The Harper government had pledged to reduce carbon emissions 30 per cent below 2005 levels by 2030, but when translated to the more commonly used baseline of 1990 levels, that pledge equals just 14 per cent below 1990 levels by 2030 (well below the EU target of a 40 per cent reduction by 2030).

In addition, the projection is that Europe will receive more tar sands bitumen from Canada, especially after the Canadian government pushed hard to derail the European Fuel Quality Directive during CETA talks. That directive was a modest climate measure to reduce emissions from transport fuel by six per cent by 2020. Part of the plan was to assign specific carbon intensities to different types of oil, with tar sands and fracked oil obviously having higher values.

In May 2015, the German-language newspaper Die Zeit reported, “In 2012 Europe imported no more than 4,000 barrels tar sands a day. But it is expected this will increase significantly: in raw form from Canada, or processed into diesel or gasoline from the US. The Natural Resources Defence Council predicts that in 2020 imports will rise to a whopping 725,000 barrels a day.”

And CETA still contains an investor-state Investment Court System provision that can be used against measures to protect the climate.

The February 2016 paper Oil Corporations Vs.

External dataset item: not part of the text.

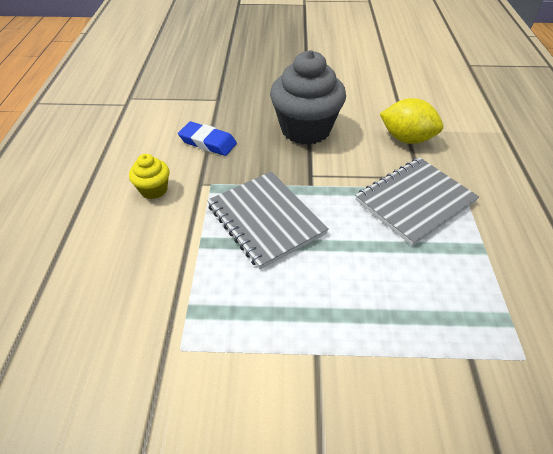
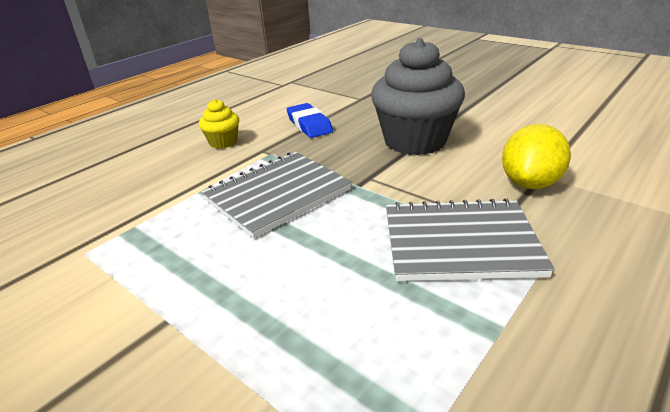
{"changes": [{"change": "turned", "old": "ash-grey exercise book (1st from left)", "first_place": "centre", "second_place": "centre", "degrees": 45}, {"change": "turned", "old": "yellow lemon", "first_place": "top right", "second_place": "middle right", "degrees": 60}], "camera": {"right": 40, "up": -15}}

Climate: How investors use trade agreements to undermine climate action released by The Council of Canadians and twelve allies stated, “Rather than learning lessons from trade agreements like NAFTA, governments in the United States, the European Union, Canada, and many other countries are now pushing for even more trade and investment agreements that would expand the very tool that TransCanada is using to challenge the rejection of the Keystone KL pipeline: the investor-state dispute settlement system which empowers corporations to sue governments for up to billions of dollars in private trade tribunals.”

And the May 2016 paper Investment Court System put to the test found that the Investment Court System in CETA would still allow the most controversial Chapter 11 investor-state dispute settlement challenges launched under NAFTA to proceed.

While Trump poses a threat to addressing the climate crisis, so does CETA. To call on Prime Minister Justin Trudeau and the trade critics of all federal parties to stop the passage of C-30, the implementation act for CETA, please see our online action alert Tell Trudeau: No rubber stamp for CETA!

The Council of Canadians has also called for a provision in United Nations climate change agreements that would prohibit investor-state dispute settlement challenges by corporations against government measures that address the climate change crisis. Council of Canadians chairperson Maude Barlow says, “Without such a carve-out governments face an incentive to avoid climate change action in order to limit potential liability due to actual or anticipated ISDS claims.” The COP23 climate summit will take place in Bonn, Germany this coming November 6-17.